People never seem to want to admit that sometimes, technology just dies, or at least becomes obscure, and so will invent bizarre "connections" between what we used to be working on and what we have now.


OKL4 was both a microkernel and hypervisor. They coined term microhypervisor to differentiate that.

https://microkerneldude.wordpress.com/2008/04/03/microkernel...

NOVA is an open-source micro-hypervisor available in GenodeOS that similarly combines hypervisor functionality with a microkernel-like design:

http://hypervisor.org

The Xen hypervisor also got many of its design elements from the Nemesis OS, which had a lightweight kernel. There's plenty of overlap possible. A number of research and production systems are also both hypervisors and microkernel-like, too. So, it's more an existing concept than a bizarre, hypothetical connection. For OKL4, also deployed in over a billion phones they claim.


The fact people disagreed by downvoting rather negates your points.


Your second paragraph is exactly what I meant by adding hardware emulation code to create a less efficient and uglier API.

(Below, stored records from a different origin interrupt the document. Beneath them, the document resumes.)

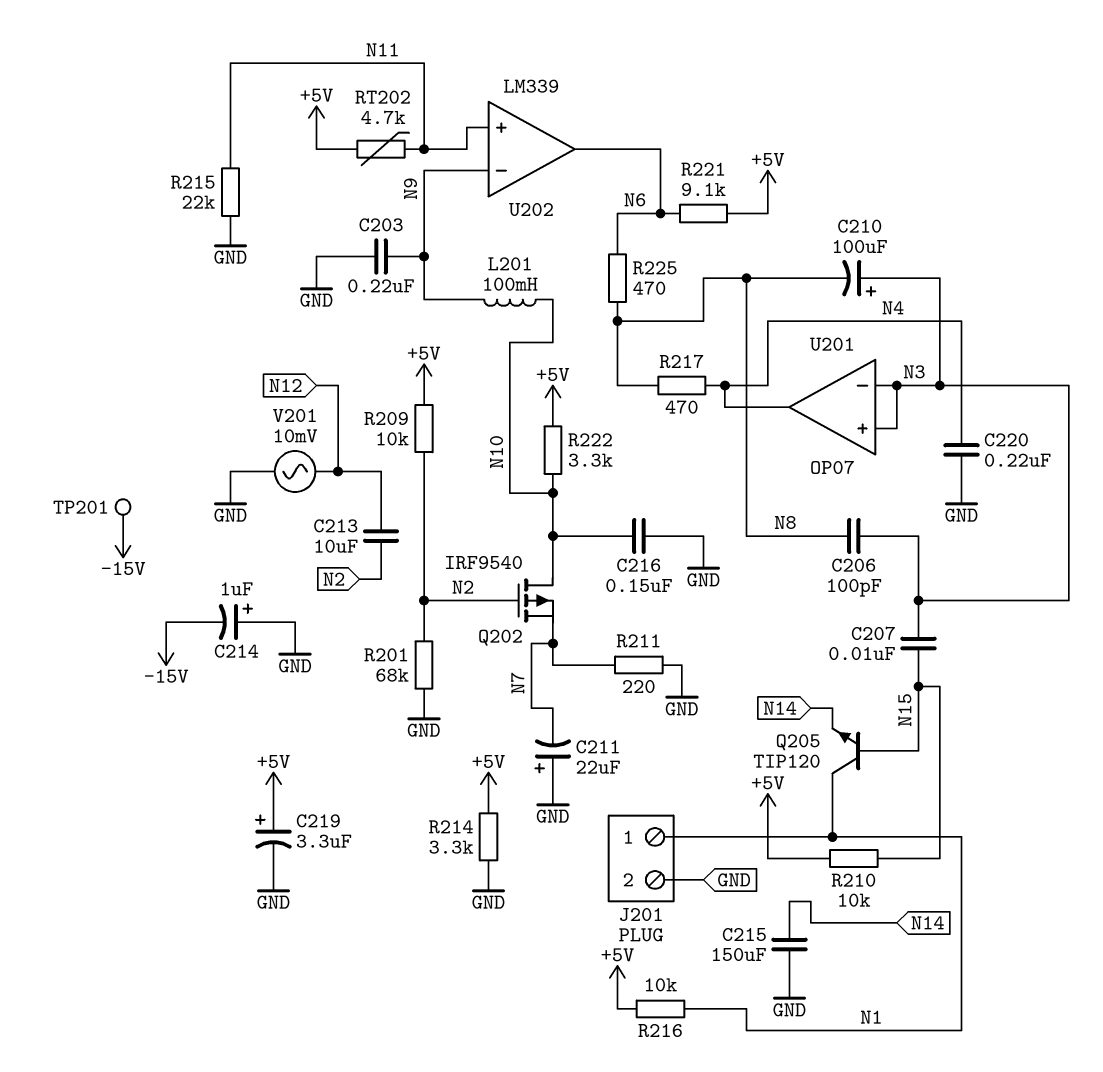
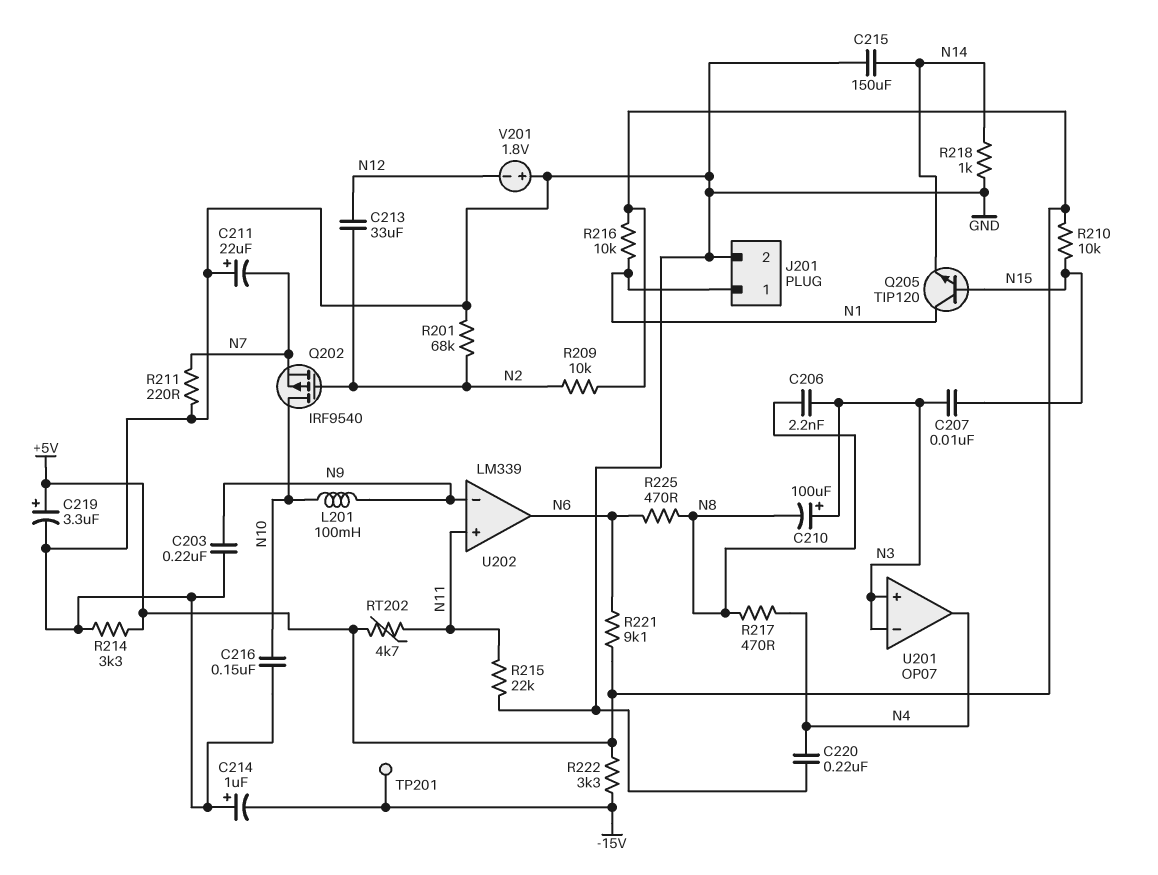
C206: 100pF (N3, N8) -> 2.2nF (N3, N8)
C213: 10uF (N2, N12) -> 33uF (N2, N12)
R218: none -> 1k (GND, N14)
R222: 3.3k (+5V, N10) -> 3.3k (+5V, -15V)
V201: AC 10mV (GND, N12) -> 1.8V (plus GND, minus N12)

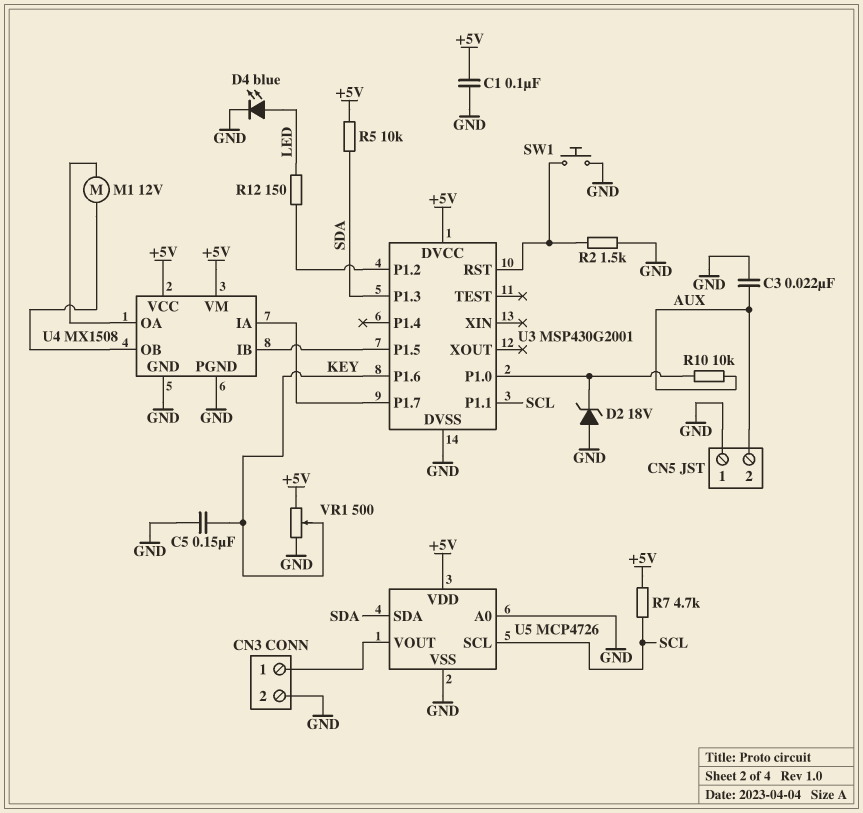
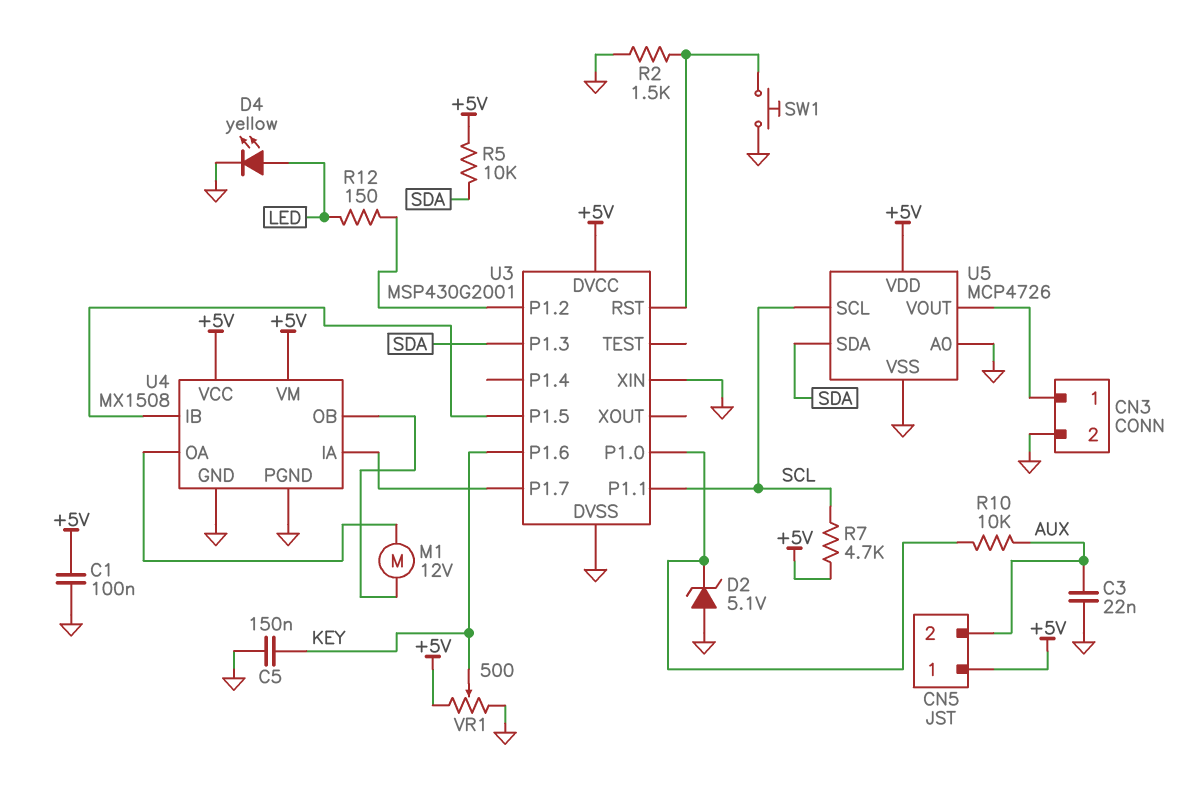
CN5 pin 1: GND -> +5V
D2: zener 18V (A GND, K U3/P1.0) -> zener 5.1V (A GND, K U3/P1.0)
D4: LED blue (A LED, K GND) -> LED yellow (A LED, K GND)
U3 pin XIN: none -> GND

The hardware-like interface to the hypervisor is both inefficient and not very abstract. For instance, a guest kernel attempts to perform a series of manipulations of the page table, each of which traps to the hypervisor, or else it performs an equivalent upcall to manipulate the page tables.

The hardware emulation code ads a lot of potential bugs to the hypervisor. I hope our current hypervisors are an evolutionary transitional form and in the future we'll interact with hypervisors solely through upcalls.


I think it's just a matter of being deep in the weeds on whatever thing we're currently invested in.

When we choose a direction, we see all the difficulties that path provides and kind of forget about all of the things it gives us.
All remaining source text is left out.